— Jean-Pierre Casier (links) en Flor Vandekerckhove. — |
In 2014 interview ik dichter Hervé Casier⇲. Om het ijs te breken zeg
ik dat ik in dat dorp nog een Casier ken, een schoolmakker. Wat blijkt? Er
is een familieband. Het leidt me vier jaar later naar een tearoom in De Haan, waar ik met die
schoolmakker afspreek. Het is van 1968 geleden dat we elkaar nog zagen.
Jean-Pierre Casier en ik gaan in de jaren zestig haast dagelijks met
elkaar om. Op weg naar school delen we een tramplatform met Freddy Buffel,
Jackie Hoogenboom, Adelin Claeys en vele anderen. Ik heb daar eerder al een
stukje over geschreven: Met je pulle op de tram⇲. Zo’n tramplatform is ook de plek waar tienerliefdes goed gedijen. Dat
is trouwens het laatste beeld dat ik me van Casier herinner: nadat ik van de
tram gestapt ben, rijdt die verder en in het open deurgat staat Jean-Pierre in
innige omhelzing met een blauwgerokt meisje van het St.-Andreasinstituut. ’t
Lijkt op het slotbeeld van een coming of
age film.
Later zal hij met dat meisje trouwen, maar dat kom ik nu pas te weten.

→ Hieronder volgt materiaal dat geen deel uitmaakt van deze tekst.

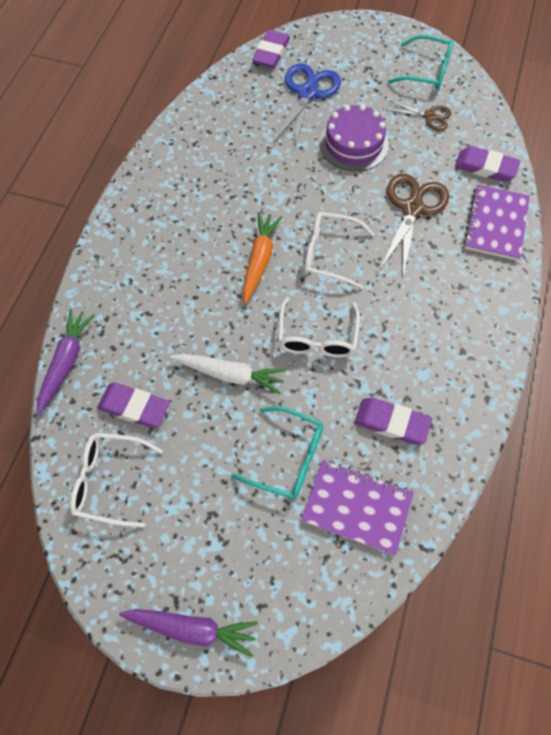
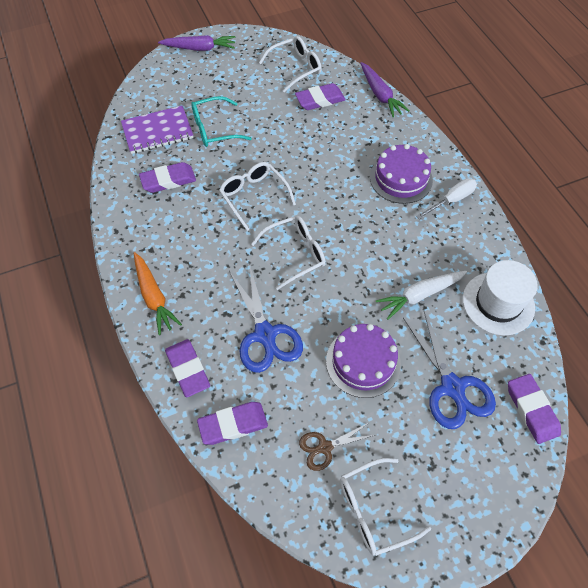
camera: 140 degrees right, 5 degrees down
(145, 205) = (451, 200): none -> white screwdriver
(162, 255) = (401, 178): none -> purple cake
(192, 628) = (199, 48): purple carrot -> purple carrot turned 150 degrees counterclockwise
(212, 115) = (498, 303): none -> white hat
(230, 375) = (285, 145): white carrot -> white carrot (419, 295)
(259, 260) = (337, 217): orange carrot -> orange carrot (154, 297)
(412, 209) = (265, 334): brown scissors -> blue scissors
(427, 72) = (373, 510): turquoise glasses -> white glasses
(495, 224) = (188, 369): purple notebook -> purple eraser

Wat ik ook nu pas weet is dat Jean-Pierre, na al die tramritten, interieurvormgeving
aan de Gentse academie studeert. ’t Is iets wat in de lijn der dingen
ligt, vader Casier is huisschilder en de aanstaande schoonpapa heeft een schrijnwerkersatelier. Wie zo verstandig is om in het voetspoor van de vaderen te treden
speelt het voordeel van een thuiswedstrijd.
Maar Jean-Pierre maakt het zich niet gemakkelijk.
‘Bij mij thuis waren er acht kinderen. Ik was de enige die hogere studies mocht aanvatten. Ik wilde niet op hun rug studeren en bekostigde mijn studies zelf, door tekeningen voor mijn medestudenten te maken, terwijl zij de bloemetjes buitenzetten. Zij hadden er geen tijd voor en ik verdiende er mijn kost mee, zij dat het veelal spek & ei betrof, soms alleen maar ei.’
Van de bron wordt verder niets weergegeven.